Slides Here: https://defcon.org/images/defcon-22/d…
From root to SPECIAL: Pwning IBM Mainframes
Philip “Soldier of Fortran” Young
1.1 million transactions are run through mainframes every second worldwide. From your flight to your ATM withdrawal a mainframe was involved. These critical, mainstays of the corporate IT world aren’t going anywhere. But while the hacker community has evolved over the decades, the world of the mainframe security has not.
This talk will demonstrate how to go from meeting an IBM, zSeries z/OS mainframe, getting root and eventually getting system SPECIAL, using tools that exist currently and newly written scripts.

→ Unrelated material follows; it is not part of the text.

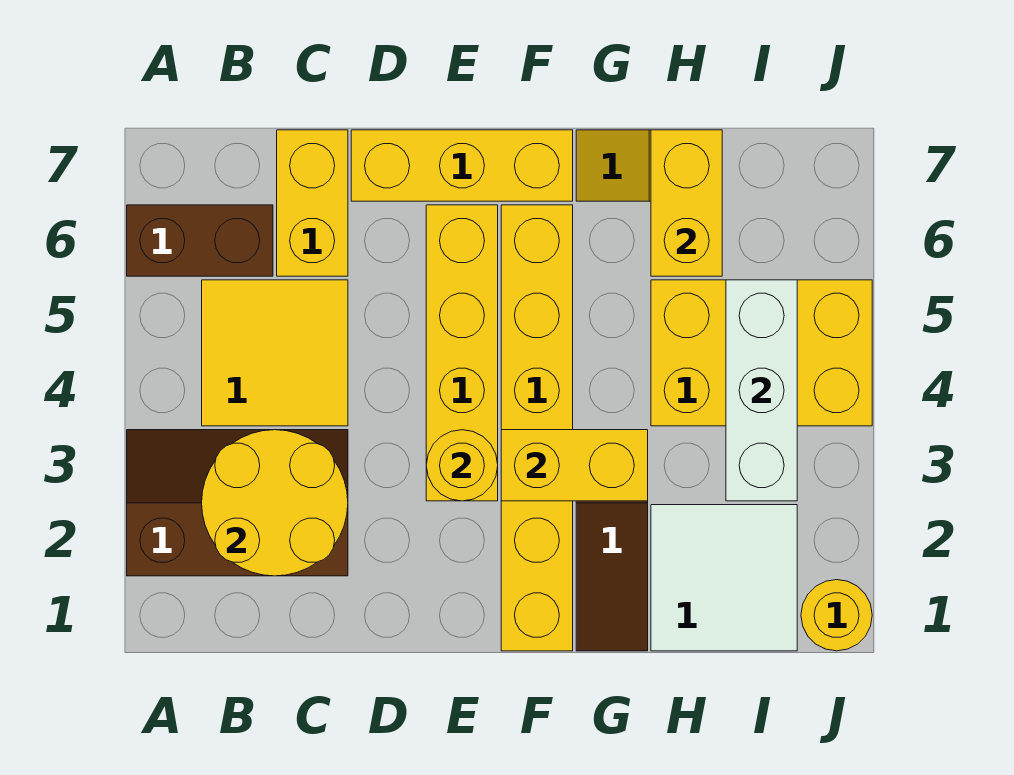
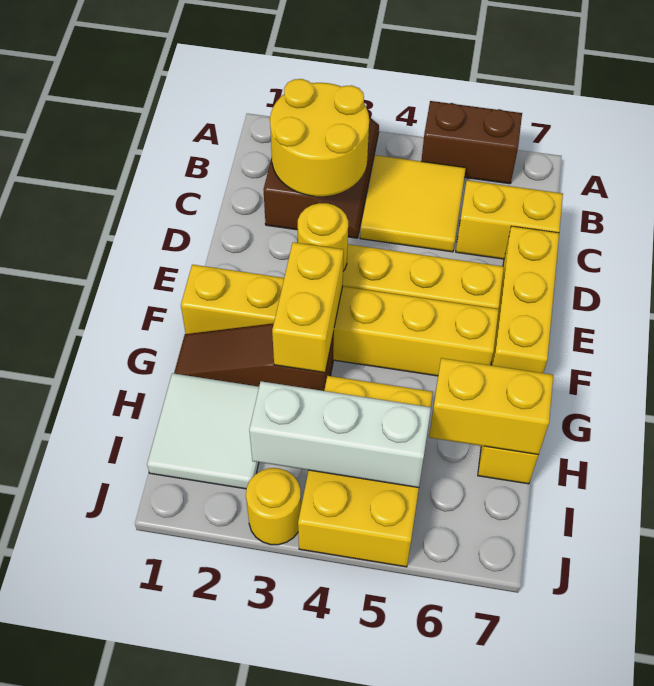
brown brick A6:B6 level 1 -> brown brick A5:A6 level 1
yellow round brick J1 level 1 -> yellow round brick J3 level 1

It will also show you how you can get access to a mainframe to help develop your own tools and techniques.
This talk will teach you the ‘now what’ after you’ve encountered a mainframe, returning the balance from the ‘computing mystics’ who run the mainframe back to the community.
Phil “Soldier of Fortran” Young is a mainframe security researcher at a large corporation where he develops audit and security requirements guidelines for the various ‘legacy‘ mainframe systems. In polite company he is referred as a ‘Mainframe Security Enthusiast’ and amongst mainframers “that f***ing guy making my life harder”. He has given talks about mainframe security at various security conferences including BlackHat, BSidesLV and Shmoocon. While at work and at home he devotes his time to researching z/OS design and implementation flaws, developing tools and writing articles and resources for other security experts to leverage as they “discover” the mainframe.